The customized Dauerholz production line was designed and installed in close cooperation with the project specialists at Weinig Concept. As well as a planing and profiling machine, a high-speed optimizing cross-cut saw, a curve cross-cut saw, a scanner and a finger-jointing line, the site also includes a tool grinder machine from the Weinig portfolio. “We wanted to keep the entire process in-house as well as being completely autonomous in terms of tool preparation,” says Peter Weller, explaining the decision.
Dauerholz placed greatest emphasis on optimization of wood recovery and finishing. We performed a recovery analysis and established that we had more than halved cutting losses, reports Peter Weller. This success is also partly attributable to the new moulder. The moulder is equipped with “floating” vertical spindles whose flexible bearings allow it to follow the natural curvature of the wood over long lengths. This prevents “snipes” and “dips” on either end of the work piece and eliminates finish planing with further chip removal.

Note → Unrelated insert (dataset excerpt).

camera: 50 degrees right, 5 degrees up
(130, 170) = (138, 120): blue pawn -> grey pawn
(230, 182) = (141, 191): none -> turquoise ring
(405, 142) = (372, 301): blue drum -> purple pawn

Intelligent feat of strength
The glulam lamellae at Pfeifer in Imst, Austria, are pressed at 160 m/min and subsequently planed. The throughfeed press replaces four old machines.

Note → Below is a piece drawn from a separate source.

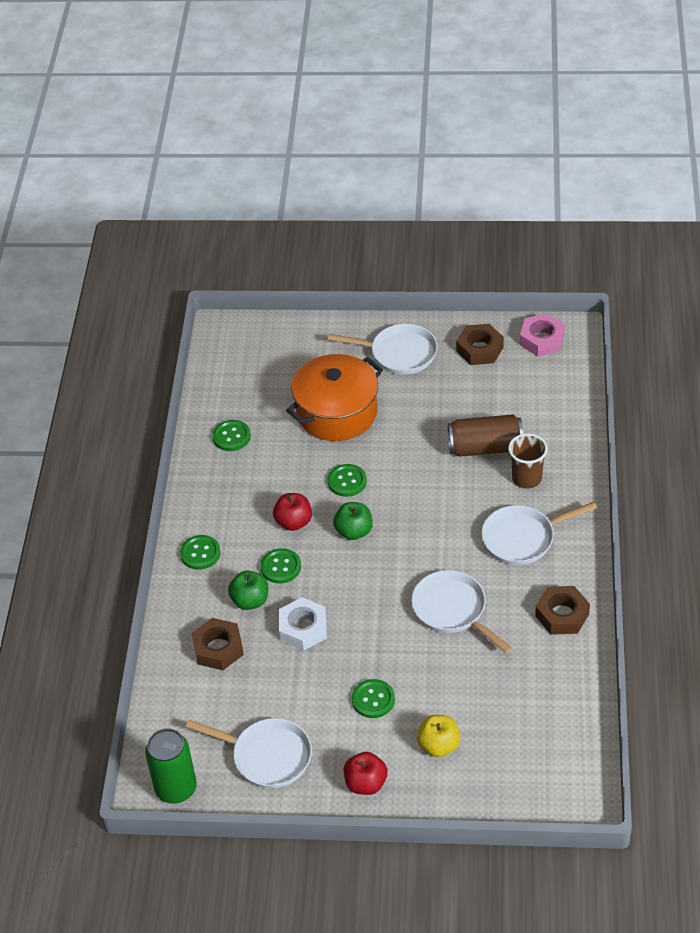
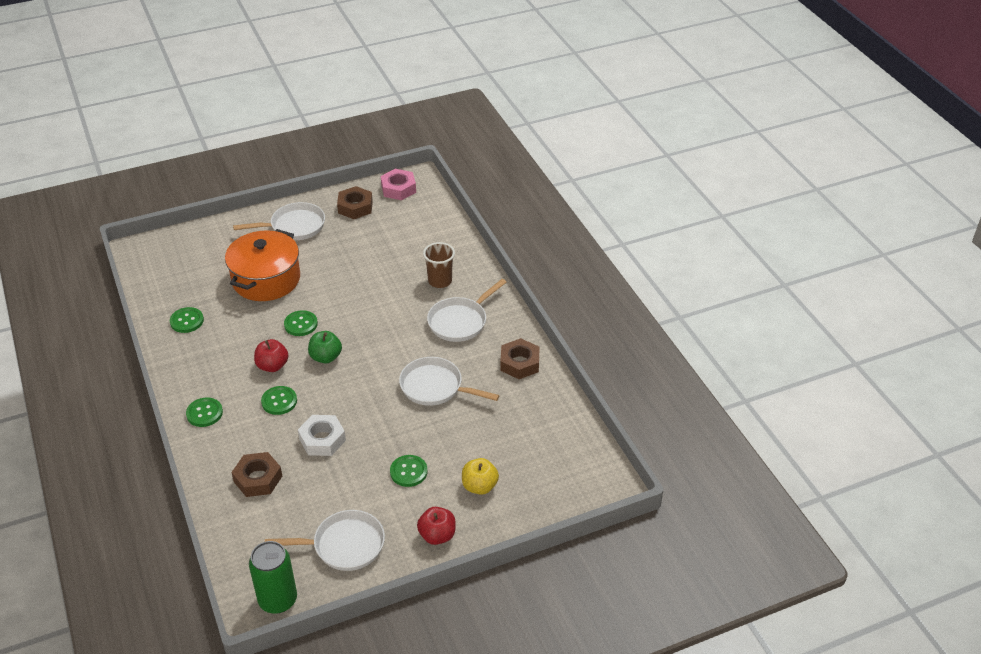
camera: 30 degrees left, 5 degrees down
(250, 600) = (266, 434): green apple -> none
(485, 447) = (396, 270): brown can -> none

The Pfeifer group commissioned its modernized production facilities in Imst at the start of 2013. Performance and wood savings were decisive in awarding the order, recalls authorized representative Dietmar Seelos. "We required a press with a feed speed of 160 m/min." This feat of strength was necessary because the new single pressing line was replacing four existing lines. The company chose a WEINIG DKK 115 through-feed press. Its role is to create a continuous strand from the pre-milled and glued infed timber. A feed unit accelerates the lamellae and transports them to the feed-in station, where they are handed over to two servo-controlled, synchronous aligning chains. This ensures continuous jointing with no offset. The master computer knows exactly which infeed lengths and cross sections are coming to the press. The DKK 115 adjusts itself automatically. At the end is a continuous flow of glulam lamellae, which is pushed relentlessly towards the planing. This is a special case as the feeding power of the DKK must also be sufficient for downstream planing. Two 90 kW electric motors are therefore used. The improved chip removal of the WEINIG planer proved decisive. The Powermat 2500 saves at least one millimeter. Since the Kundl sawmill invested in the same planing technology in its quality sorting, it has benefited from the combined effect of the two machines. Performing the cutting in its own sawmill also allows the smaller input dimensions to be reflected one-for-one in the cutting dimensions. For a glulam factory with an output of 100,000 m3/year, this represents an enormous saving.